Biberstine counters that he requested and was denied access to the shareholder list in 1988, and again in 1989 while he still owned stock in NYB. Therefore, Biberstine concludes, he should presently be allowed access to the list. Biberstine cites no authority in support of his position and our research reveals no such authority. Any remedy that may have been available to Biberstine in the past for obtaining access to the shareholder list has been forfeited by his failure to timely pursue the remedy. I.C. § 23-1-52-2 does not confer upon a non-shareholder the right to inspect corporate records.

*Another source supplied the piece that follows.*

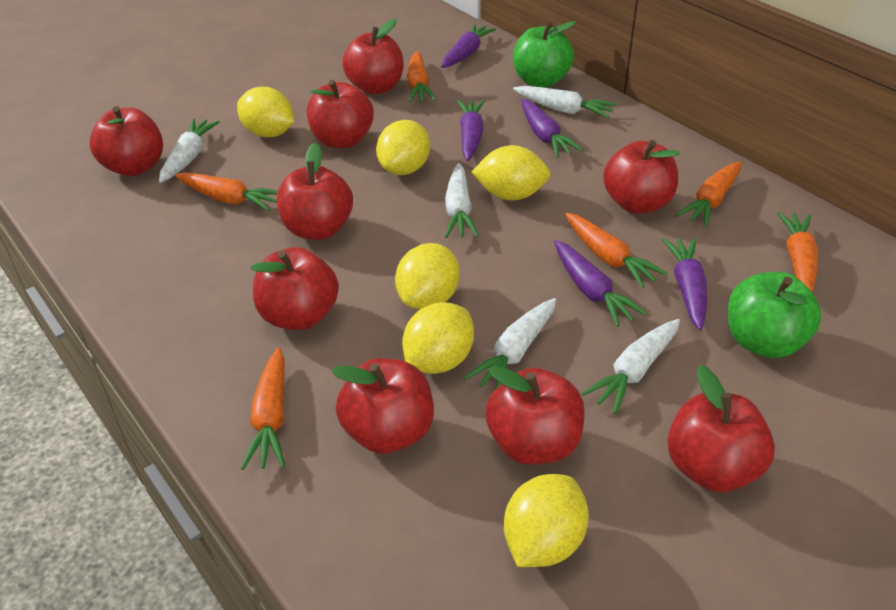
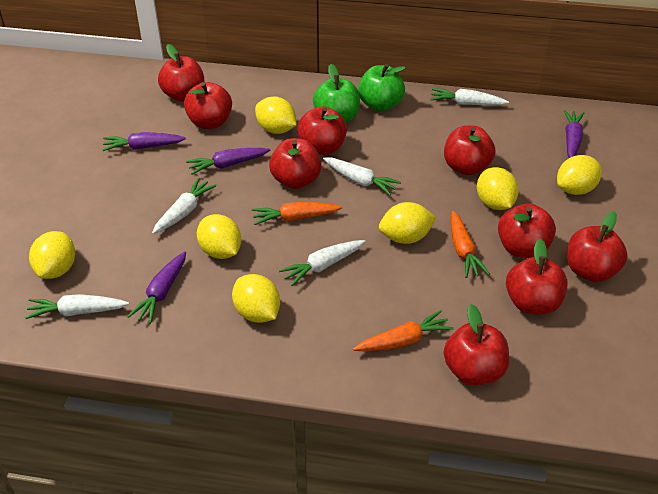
orange carrot: 6 -> 3
purple carrot: 5 -> 4
yellow lemon: 6 -> 7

The trial court did not err in granting summary judgment in favor of NYB on this issue.

II.

Biberstine next contends the trial court erred in entering summary judgment on the various theories alleged in Count II of his Complaint. According to Biberstine there are numerous issues of material fact which preclude judgment in favor of NYB. The facts set forth in Count II presumably establish a cause of action for actual fraud, constructive fraud, promissory estoppel and breach of contract.

Actual Fraud

Biberstine contends NYB fraudulently represented that despite the buyback provision contained in the Option Plan and Exercise Agreements, upon termination of Biberstine's employment he would be allowed to either keep his stock or repurchase it after selling it to NYB. Biberstine claims these representations induced him to purchase stock in NYB and therefore support an action for fraud. We disagree.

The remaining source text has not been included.